In der Begegnungsstätte Alte Synagoge Wuppertal hat Florian Hans seine Forschungen zu Wehrmachts-Deserteuren im Zweiten Weltkrieg vorgestellt. Der Historiker befasst sich bereits seit 2014 mit den Schicksalen und der Identität der wegen Fahnenflucht hingerichteten Männer. Die Geschichte der 23 zwischen 1940 und 1945 in Wuppertal-Ronsdorf erschossenen Deserteure war auch Teil eines pädagogischen Projekts mit SchülerInnen der Erich-Fried-Gesamtschule aus Ronsdorf.

Verfasst am 05. April 2017

In seiner Buchpräsentation schilderte der Historiker Florian Hans seinen Forschungsprozess und erläuterte den von den Nationalsozialisten erfundenen Strafbestand der „Wehrkraftzersetzung“, der den zum Tode verurteilen Männern zu Last gelegt worden war. Bis zu einem halben Jahr saßen die meist jungen Männer nach ihrer Verurteilung in Haft und warteten auf die Vollstreckung ihres Todesurteils. Insgesamt waren 30 000 Todesurteile zwischen 1939 und 1945 von der Wehrmacht aufgrund von Fahnenflucht verhängt worden.

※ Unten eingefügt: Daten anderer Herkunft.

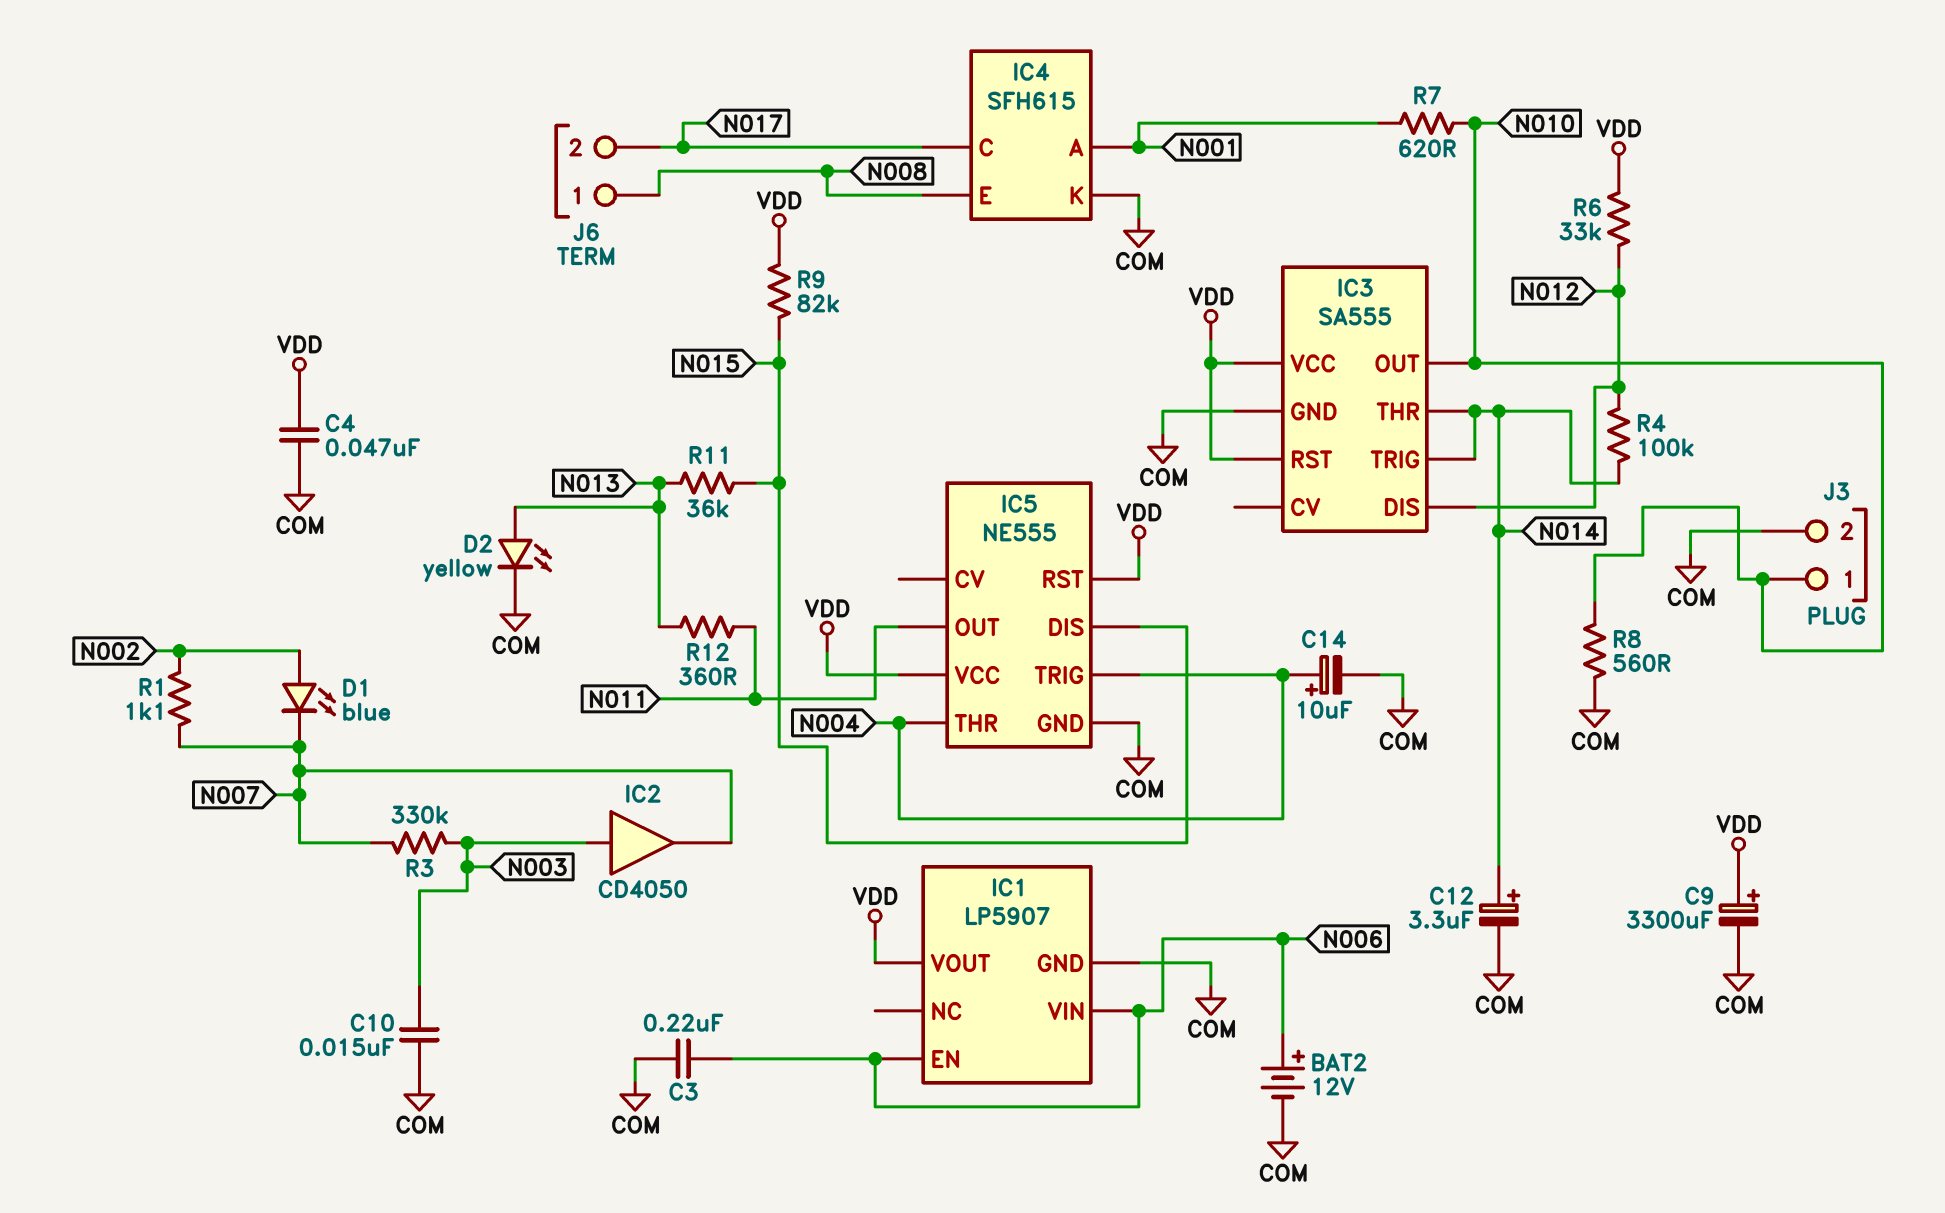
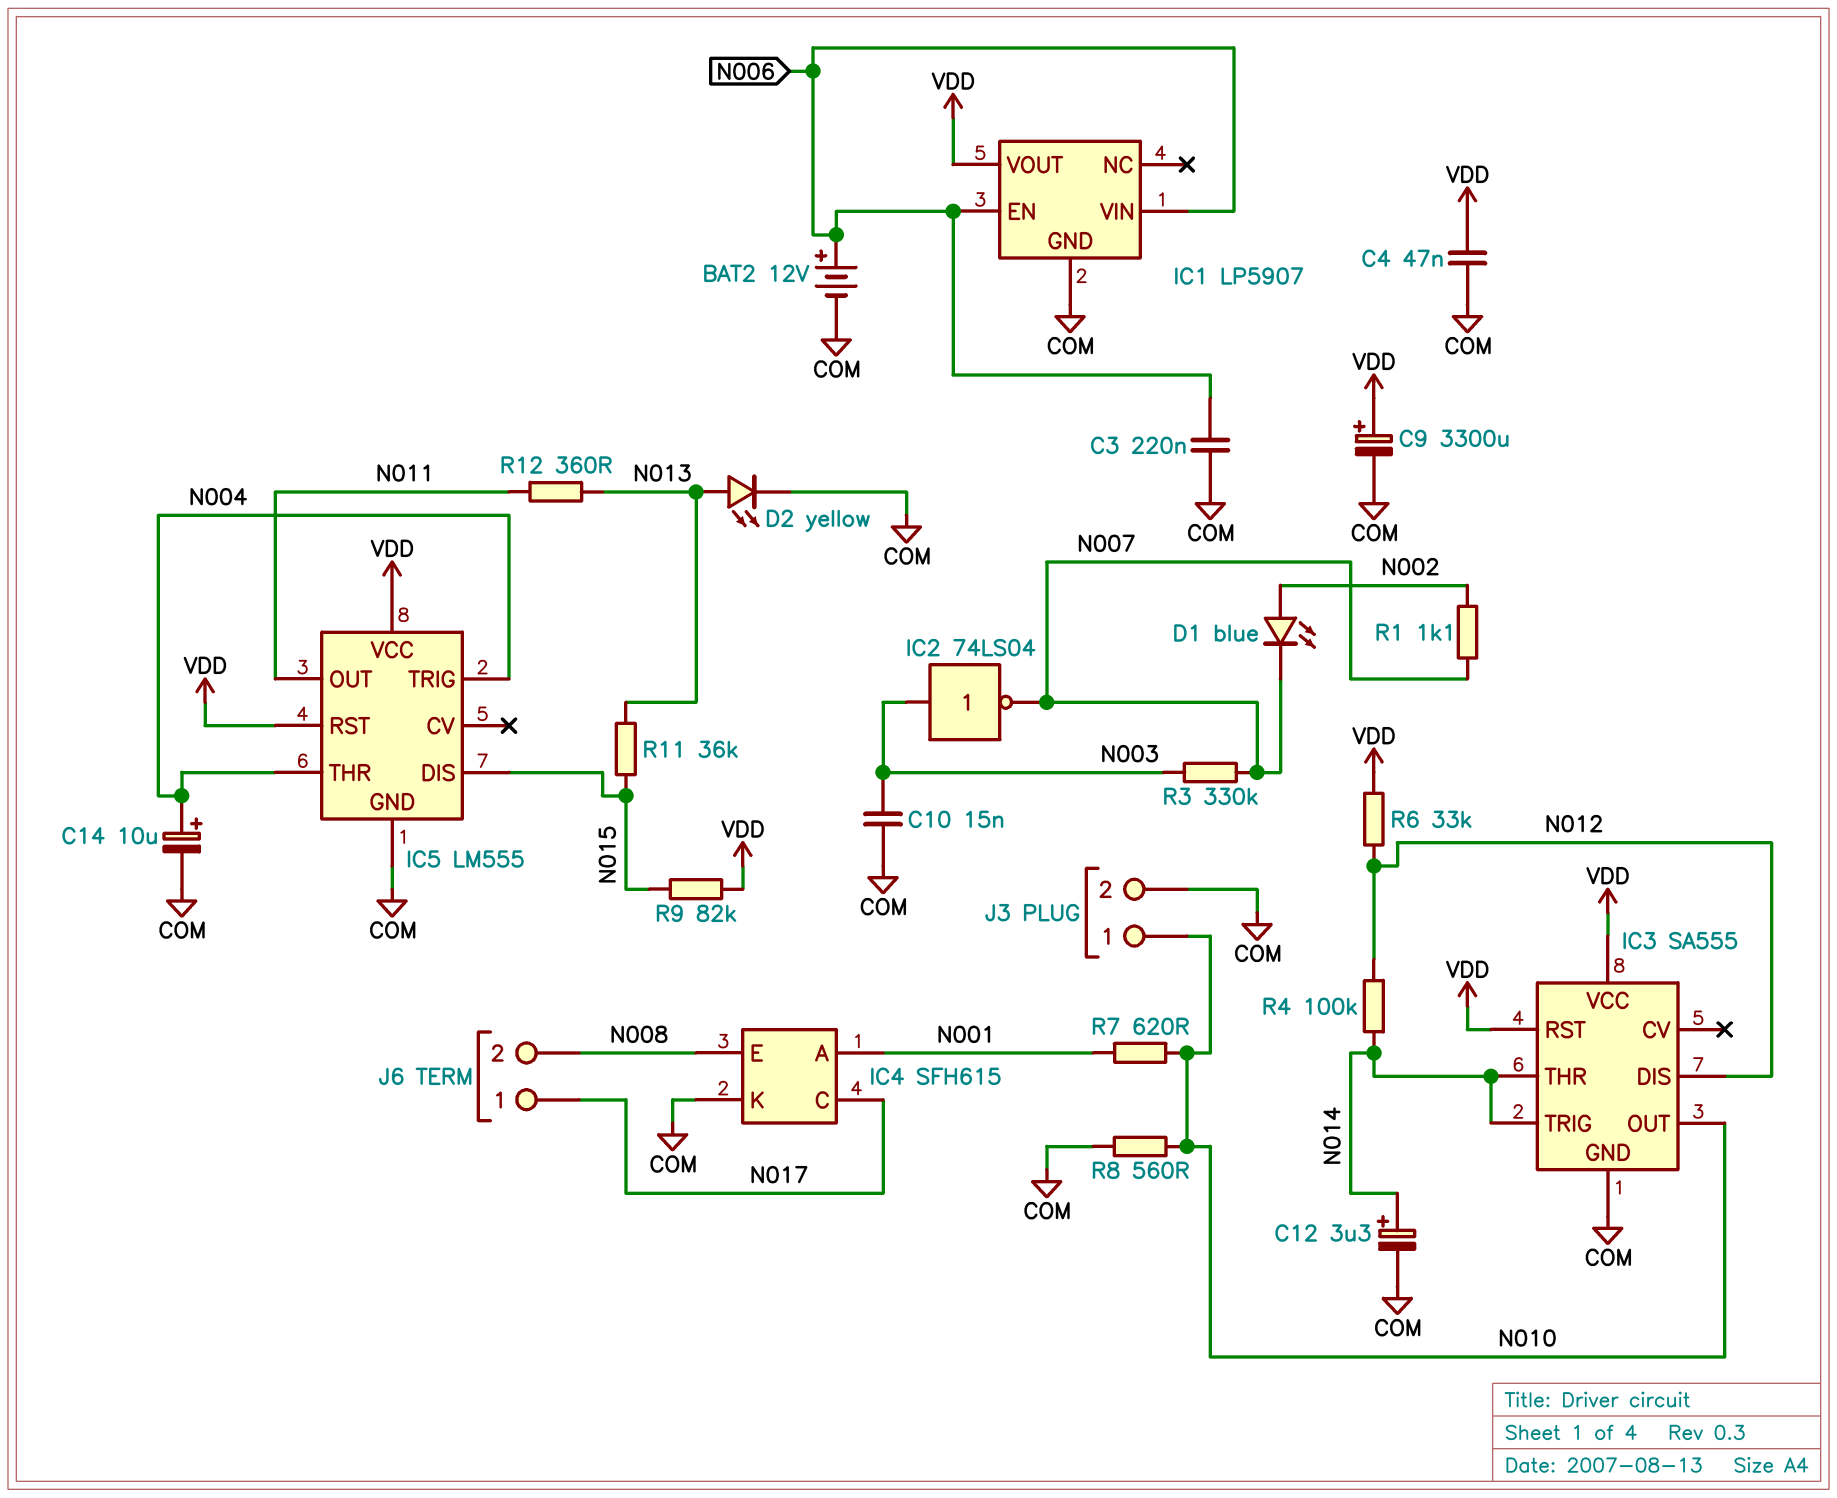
IC2: buffer CD4050 (in N003, out N007) -> NOT 74LS04 (in N003, out N007)
IC5: NE555 -> LM555
J6 pin 1: N008 -> N017
J6 pin 2: N017 -> N008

Hans hatte in der von der Begegnungsstätte Alte Synagoge herausgegebene Publikation auch den Lebenswegen und Beweggründen der Männer, die Wehrmacht zu verlassen oder sich vor der Einbeziehung zu verstecken, nachgeforscht. Während und nach dem Krieg als „Verräter“ diskreditiert, wandelte sich das Bild in den späteren Jahrzehnten des 20. Jahrhunderts in eine positive kollektive Wahrnehmung von Deserteuren. Nicht bei allen Fahnenflüchtigen handelt es sich jedoch um Widerstandskämpfer gegen den Nationalsozialismus, wie es beispielsweise die Inschriften der Deserteur-Denkmäler in Erfurt oder Hamburg vermuten lassen. Bei den meisten der 23 Deserteuren, die in Wuppertal verurteilt und hingerichtet worden sind, standen vermutlich vor allem persönliche Motive im Vordergrund, das Militär zu verlassen. Wie Florian Hans herausfand, versteckten sich einige der Opfer auch vor der Einziehung zum Militär, um der Vollstreckung einer Strafe wegen eines anderen Delikts, beispielsweise eines angezeigten Diebstahls, zu entgehen. Die Dokumentation „Wegen Fahnenflucht zum Tode verurteilt“ versucht anhand von verschiedenen Verfahrensakten, Briefen und anderen Dokumente die Biografie der Männer und den Ablauf des Gerichtsverfahrens zu rekonstruieren.

Im Rahmen seiner Forschung hat Florian Hans nicht nur das Bundesmilitär-Archiv in Freiburg besucht und die Deutsche Dienstelle (WASt) für die Verwahrung und Auskunft der Mitglieder der ehemaligen Wehrmacht in Berlin kontaktiert, um Informationen über den Fall der 23 Deserteure zu erhalten. Auch vor Ort in Wuppertal suchte der Historiker nach Spuren der über siebzig Jahre zurückliegenden Exekution der Soldaten. Auf dem Gelände Erbschlö, wo heute die JVA steht, fand Hans das Überbleibsel des geziegelten Kugelfangs der ehemaligen Hinrichtungsstätte. Die 23 Opfer wurden an diesem Ort, einem früheren Truppenübungsplatz, erschossen, nachdem sie vom Wehrmachtsgericht in Wuppertal zum Tode verurteilt wurden.

Ein Anliegen aller Mitwirkenden des Forschungsprojektes, das von Ulrike Schrader, der Leiterin der Begegnungsstätte Alte Synagoge, initiiert wurde, ist, das Schicksal der Deserteure in Wuppertal mehr ins öffentliche Bewusstsein zu rücken. Ein neues Mahnmal, das im Stadtgarten aufgestellt werden soll, ist daher in Planung.